Twenty-Two

39 7 0

What was a person supposed to feel when they were with their partner? Love? Affection? Desire? Giselle couldn't figure out why she was lacking those feelings. She knew she was supposed to feel an aspect of love when hugged by Hans's arms, but she didn't feel anything. She felt empty. There was something within the relationship she was missing.

How was she supposed to find it? She had been trying hard to feel something, to create a stronger spark between the two. No matter what, it was always the same ordeal between them. They'd sit beside one another in class. They would eat lunch together. They'd get coffee with friends. They'd go on dates. Nothing. Then they'd make out, and that was the only time she felt something between them. When their lips locked onto one another, she felt a warm ball of light within her soul begin to glow.

There was plenty of making out between them. She'd kiss him whenever she had the chance, hoping to spark something new and exciting within her or her partner. It was the only time she felt any sort of love or affection, which she found to be quite odd due to the fact he was quite affectionate with her. Everything about him screamed love, but she couldn't feel anything unless his lips were on hers.

Did that make her shallow? Did that make her vain? She didn't know what she was supposed to feel, but there was something there alright. It was near impossible to figure out what it was. And she was afraid to speak to her friends about it over the sheer fact that they would say-

"Sounds like there's trouble in paradise," Dakota commented as she placed the latest chapter on her desk.

That was not what I wanted to hear. I was sick of hearing that, in fact. There couldn't have been trouble in paradise. They were happy together. They were fine.

I purposefully poured my heart and soul into that chapter in hopes of hearing a solution of some sort from Dakota. She would give me direction on where to go and tell me, or technically Giselle, what to do next. She would explain to me the way to make things better between them, because I sure as hell couldn't figure it out.

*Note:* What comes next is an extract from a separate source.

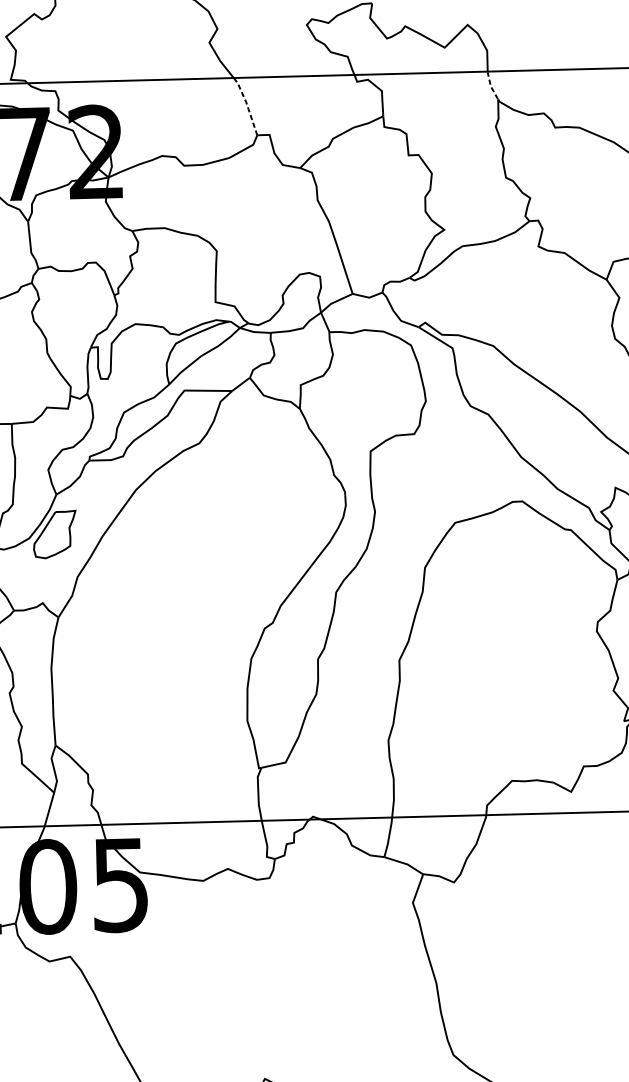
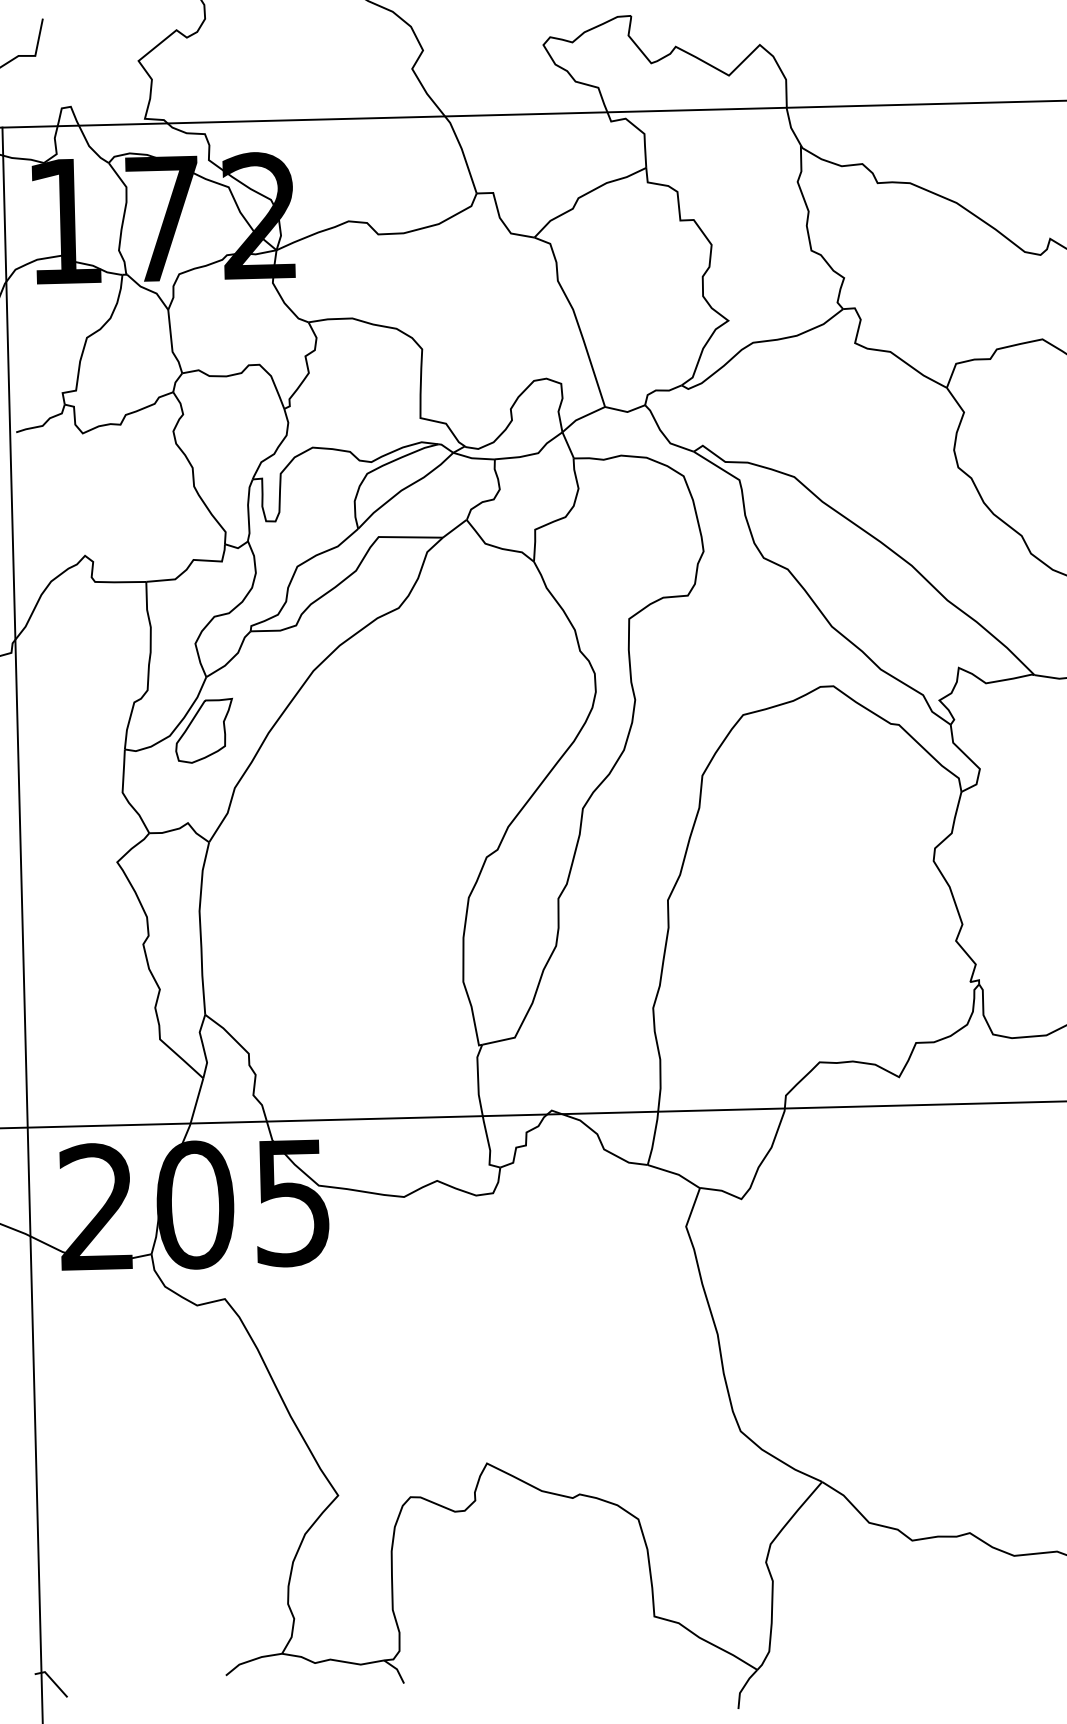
line: (491, 86) -> (791, 127), dashed -> solid
line: (246, 104) -> (462, 152), dashed -> solid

I liked Sky. I liked him a lot. I loved spending time with him and being his partner, but I didn't feel much of what I thought was expected of me. Or maybe this was the feeling of bliss everyone would talk about when they were with someone. This was the feeling of being loved and affectionate, but since I had never felt it before, I didn't know if it was the real deal or not.

There was obvious chemistry between us. All of our theatre friends could see it. We worked well together, able to play off one another's emotions during our exercises. We were talented people in our own fields. We could easily joke around with one another and poke fun at each other without hurting the other's feelings. We worked really well together. That had to mean something.

But it was nothing but dull with him. The only time I felt something other than the default was when I was kissing him. He would grind up on me, and I felt alive. His piercing moans aroused me so much, and I felt pure ecstasy when he held me in his arms. But that was only when we kissed. Any other time he held me, nothing. That couldn't have been right.

"So, what should she do if she's feeling this way? What would you suggest?"

"Seems like the relationship is growing old between the two. Maybe you could add another love interest," she chirped. "Giselle meets another guy and she begins to feel alive with him- actually no, better yet, Hans meets someone else, and that cause Giselle to feel jealous and sparks the emotions she missing in that moment."

I hated that trope. The whole relationship goes sour so there has to be a new love interest. Or even worse, the idea that a man and woman couldn't be friends without wanting to have sex. Sky had plenty of friends of all genders, and I never felt a reason to be concerned. I know he cares for me and is my boyfriend. That's not an issue. He tells me someone is a friend, I believe him because I have total faith in him. The same could be said for Giselle, because she knows Hans is devoted to her, so I told Dakota that.